Cribroheros diquis
- Conservation status: Vulnerable (IUCN 3.1)

Scientific classification
- Kingdom: Animalia
- Phylum: Chordata
- Class: Actinopterygii
- Order: Cichliformes
- Family: Cichlidae
- Genus: Cribroheros
- Species: C. diquis
- Binomial name: Cribroheros diquis (Bussing, 1974)
- Synonyms: Cichlasoma diquis Bussing, 1974 ; Astatheros diquis ; Amphilophus diquis ;

= Cribroheros diquis =

- Genus: Cribroheros
- Species: diquis
- Authority: (Bussing, 1974)
- Conservation status: VU

Species of fish

Cribroheros diquis is a species of freshwater cichlid fish in the family Cichlidae, native and endemic to Costa Rica on the Pacific slope of the country's southeastern region. It is one of the recognized species in the genus Cribroheros, a group of Middle American cichlids.

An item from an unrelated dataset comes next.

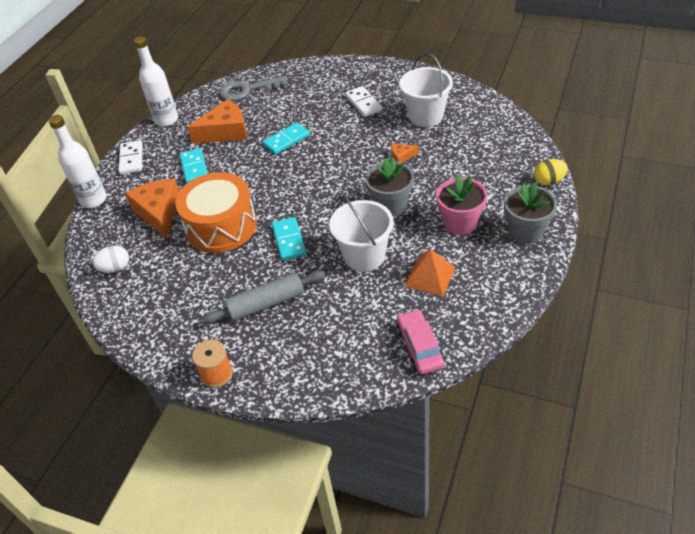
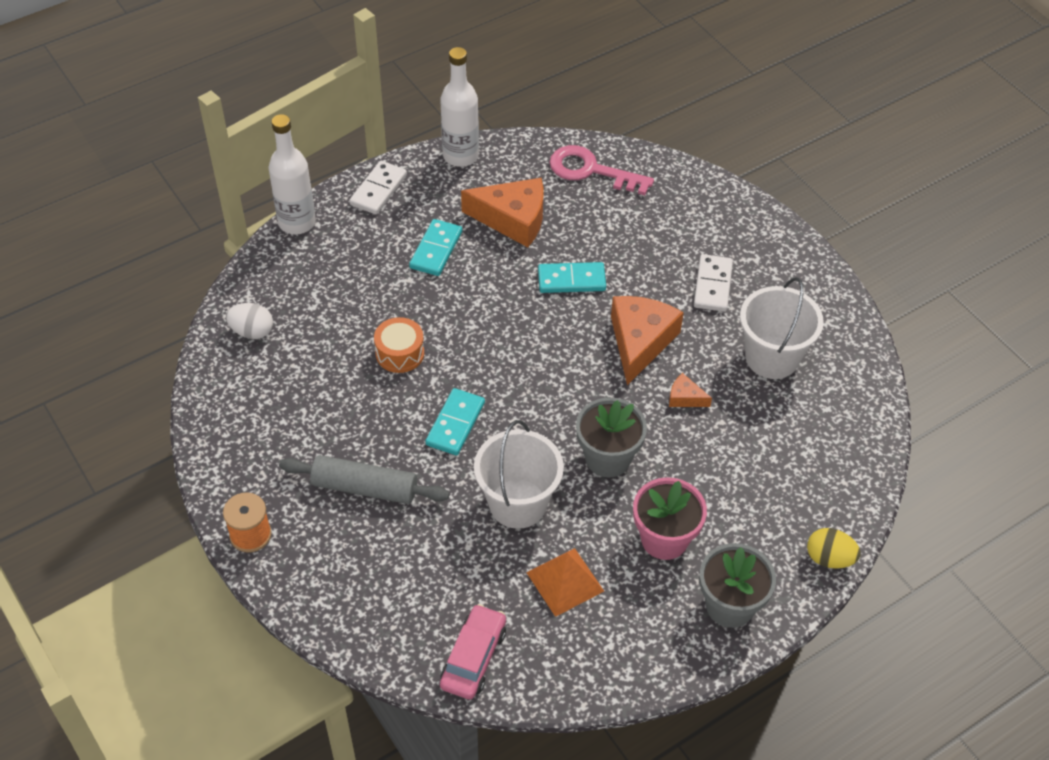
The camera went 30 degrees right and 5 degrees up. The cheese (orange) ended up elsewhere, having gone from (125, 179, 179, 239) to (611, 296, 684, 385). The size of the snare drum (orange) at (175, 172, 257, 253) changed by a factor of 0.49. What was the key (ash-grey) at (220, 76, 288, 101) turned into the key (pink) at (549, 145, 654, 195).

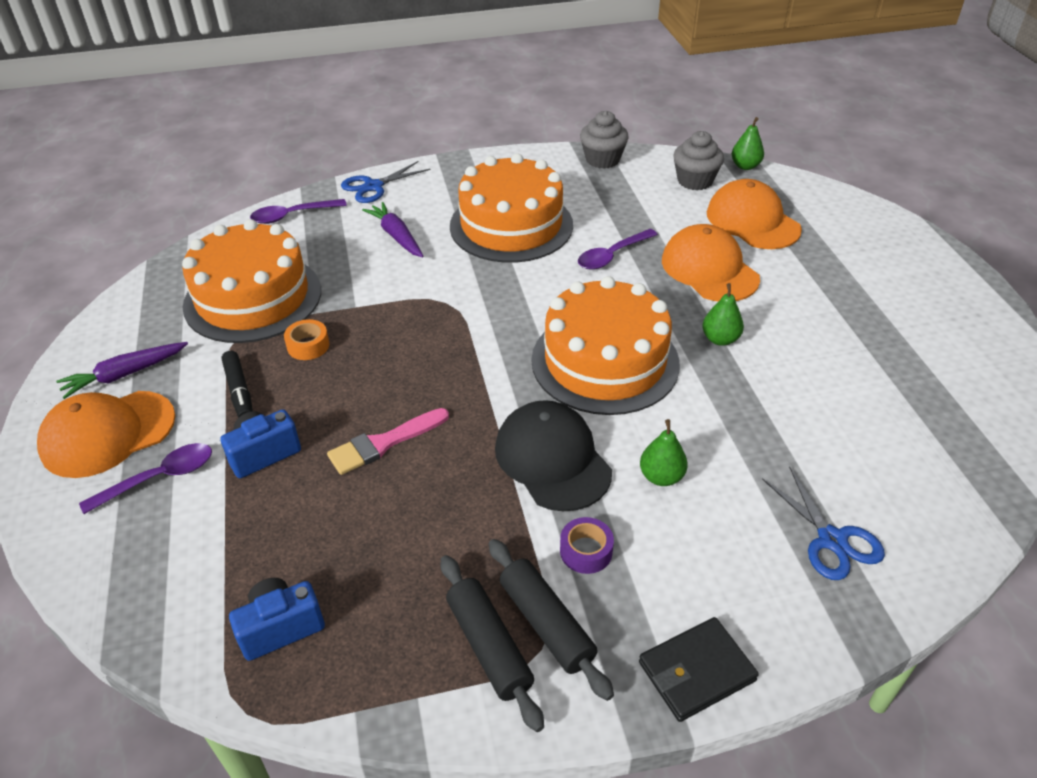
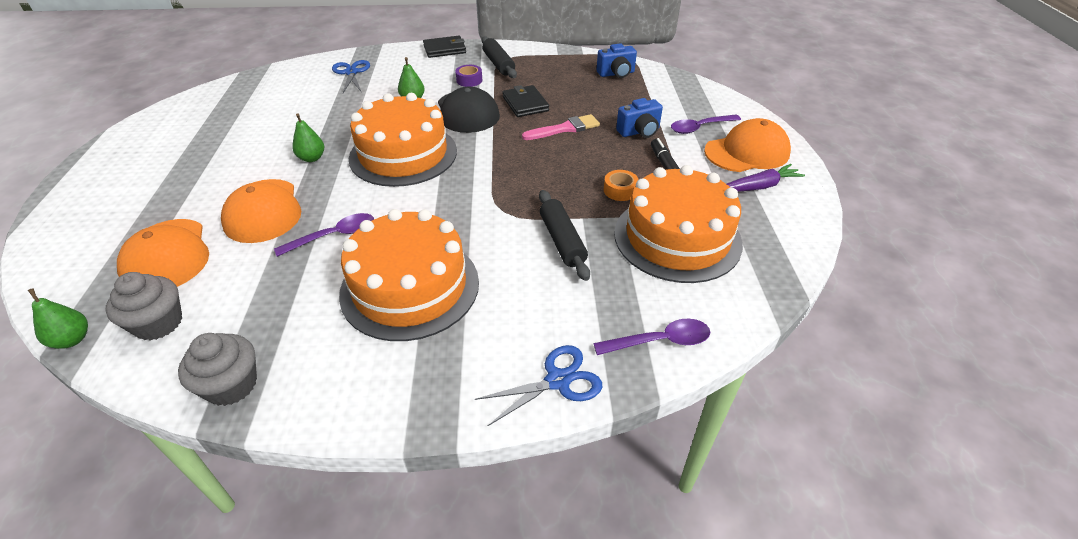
The camera went 170 degrees left and 0 degrees up. The second view lost the carrot (purple) at (362, 202, 424, 258). The pastry roller (jet-black) ended up elsewhere, having gone from (441, 555, 544, 732) to (539, 190, 590, 281). The second view gained the card wallet (jet-black) at (503, 85, 549, 117).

== Taxonomy and nomenclature ==

Cribroheros diquis was originally described in 1974 by ichthyologist William A. Bussing under the name Cichlasoma diquis, based on specimens from Pacific-draining rivers in southeastern Costa Rica. Subsequent taxonomic revisions have placed it in several genera, including Astatheros and Amphilophus, before its current placement in Cribroheros.

== Description ==

Cribroheros diquis is a moderately sized cichlid, typically reaching about 11–14 cm in total length. It has a light straw-colored body with irregular darker bands dorsally and a pointed, robust snout. The dorsal fin may show a subtle reddish margin. It closely resembles Cribroheros alfari but can be differentiated by its paler coloration and a distinct dark spot beneath the pectoral fins.

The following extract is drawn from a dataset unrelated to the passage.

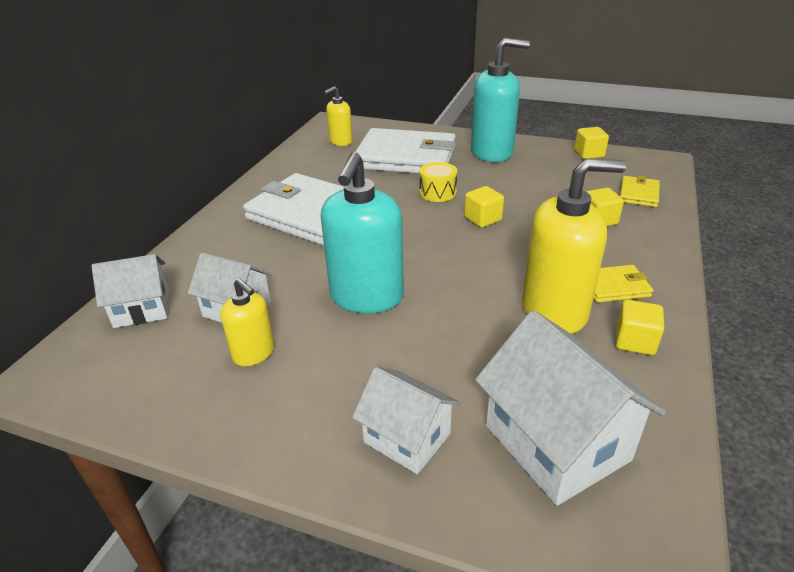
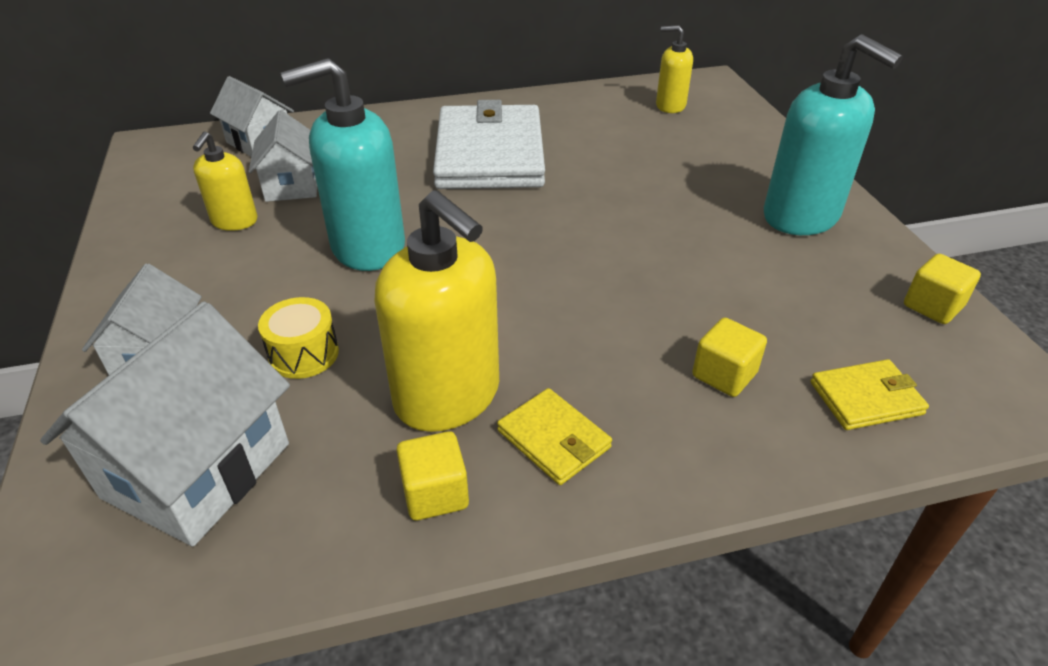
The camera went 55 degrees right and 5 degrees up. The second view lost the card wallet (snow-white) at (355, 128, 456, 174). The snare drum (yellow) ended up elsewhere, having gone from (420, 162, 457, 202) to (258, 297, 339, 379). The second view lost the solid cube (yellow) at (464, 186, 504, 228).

== Distribution and habitat ==

This species is restricted to Pacific-draining river systems in southeastern Costa Rica, including river basins in the Puntarenas region and adjacent southern Pacific watersheds at elevations from about 16 to 700 m above sea level. It inhabits moderately to slowly flowing freshwater environments with sandy or muddy substrates.

== Ecology and behaviour ==

Cribroheros diquis is a benthopelagic sand-sifter, feeding by sifting organic materials and benthic invertebrates from the substrate. Its diet consists of small worms, crustaceans, insect larvae, snails, and detritus.